チャットボットに限ったことではないですが、ユーザにとって親しみを持てるサービスのために擬人化が有効です。
最近リリースされたLINEボット3つを「擬人化」の観点から比較してみました。
良いところ悪いところを検証しながら、チャットボットを擬人化することについて考えていきます!
まずは、資生堂のUNOのボット「ウーノロイド」です。
自分のことを天才と名乗り、ユーザの目的を決め打ち。この強引さに驚きますが、たしかに、UNOに興味のある人しか来ないはずなので、へりくだったり媚を売る必要はないんですね。なるほど。
ボットが自分に酔ってキラキラしている様子を見て楽しむという、まるでライブのステージに立つアーティストのような世界観です。
いくつか選択肢を迫られたとき、あえてまったく無関係な他のメニューを開こうとしてみました。

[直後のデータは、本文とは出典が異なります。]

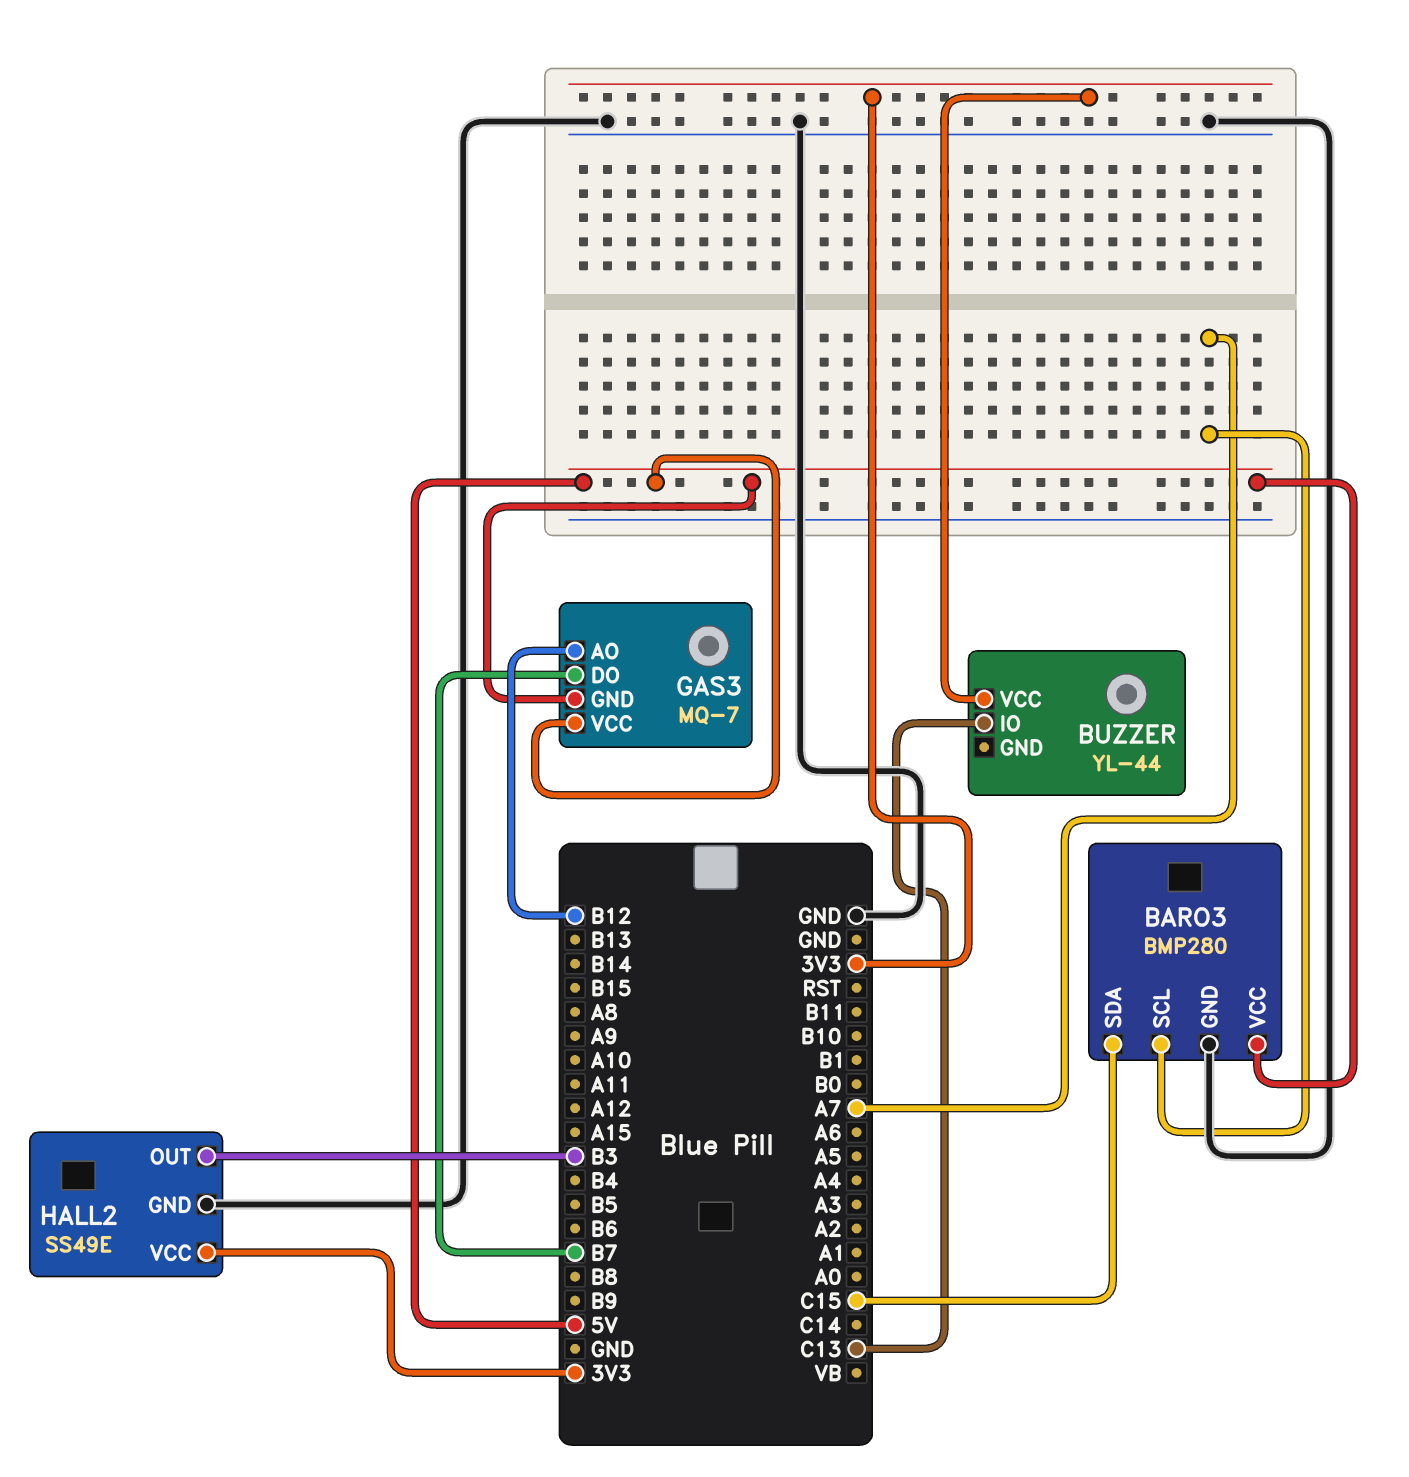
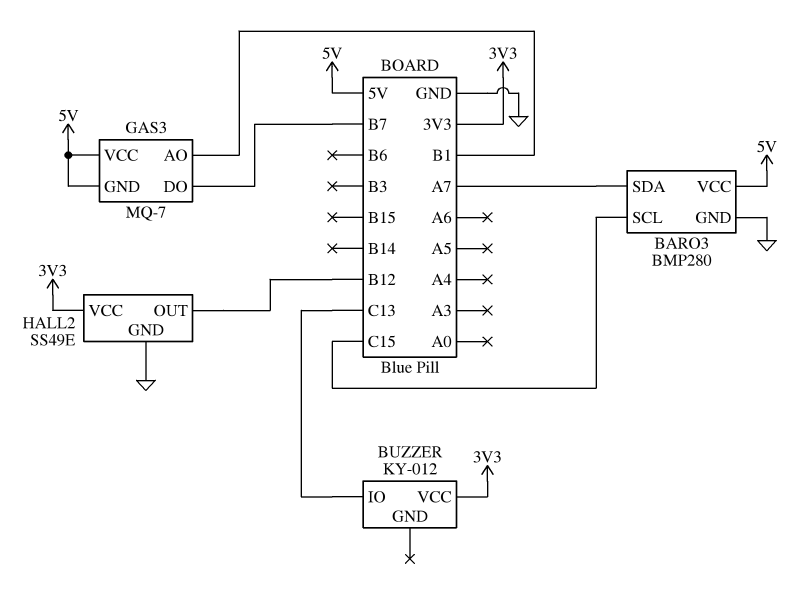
BARO3 pin SCL: A7 -> C15
BARO3 pin SDA: C15 -> A7
BUZZER: YL-44 -> KY-012
GAS3 pin AO: B12 -> B1
HALL2 pin OUT: B3 -> B12

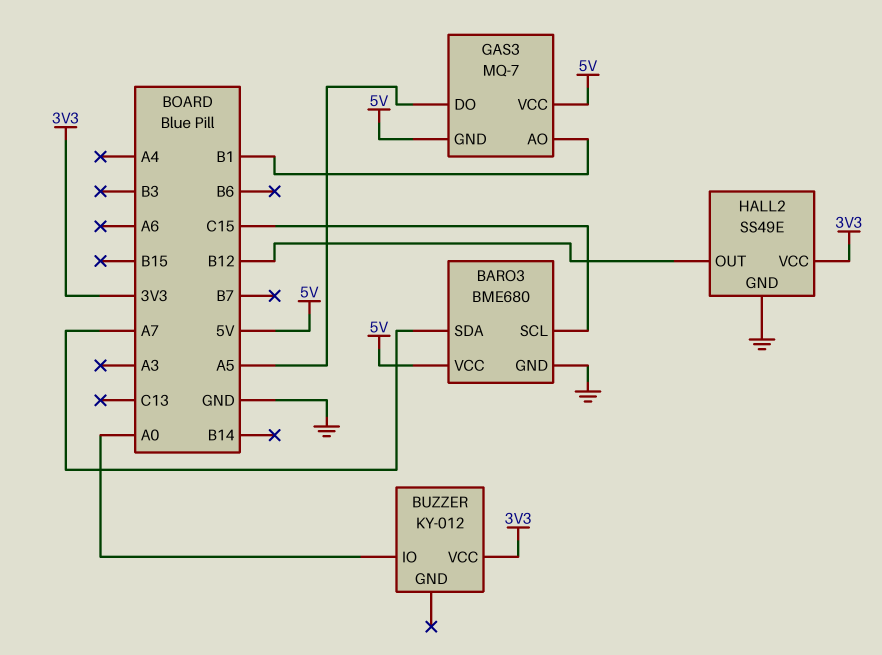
BARO3: BMP280 -> BME680
BUZZER pin IO: C13 -> A0
GAS3 pin DO: B7 -> A5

すると、何度も「回答を教えてください」と、ストーリーが分岐しないようになっています。
強気なキャラなので「オレ様の質問に答えないと先へ進ませないぜ」といった感じでイヤミがないので、「仕方ないな、進めるか」と納得感があります。
ユーザの情報を取り損なわないし、分岐後の処理を作らなくて良いので、開発も楽になっています。いいですね!
お約束のアンケート。「役に立たなかった」を押してみたら、リアクションが超ポジティブ!ネガティブな評価をすると申し訳ないなと思いがちですが、どうやら遠慮はいらなさそう。
「役に立った」 という評価には、キャラが立ったコミュニケーションでリアクションしてくれて、楽しい!
雑談はどこまで対応するかが課題です。リソースには限りがあり、事前にどのような言葉が入力されるかわからないので、ほとんどはまともに答えられないはず。
それを逆手にとって、むしろ答えられない回答のバリエーションを豊富に用意しています。そうきたか!
入力されそうな言葉を事前にいくつか想定して、複数の回答を用意しています。大事なのは、同じ回答を2回連続で繰り返さないこと。小さな工夫ですが、2回連続を避けるだけでも機械っぽさは激減します。
写真を送り髪型を評価してもらうという企画があるのですが、写真を送るというのはとても心理的ハードル・面倒な操作を強いるというハードルがあります。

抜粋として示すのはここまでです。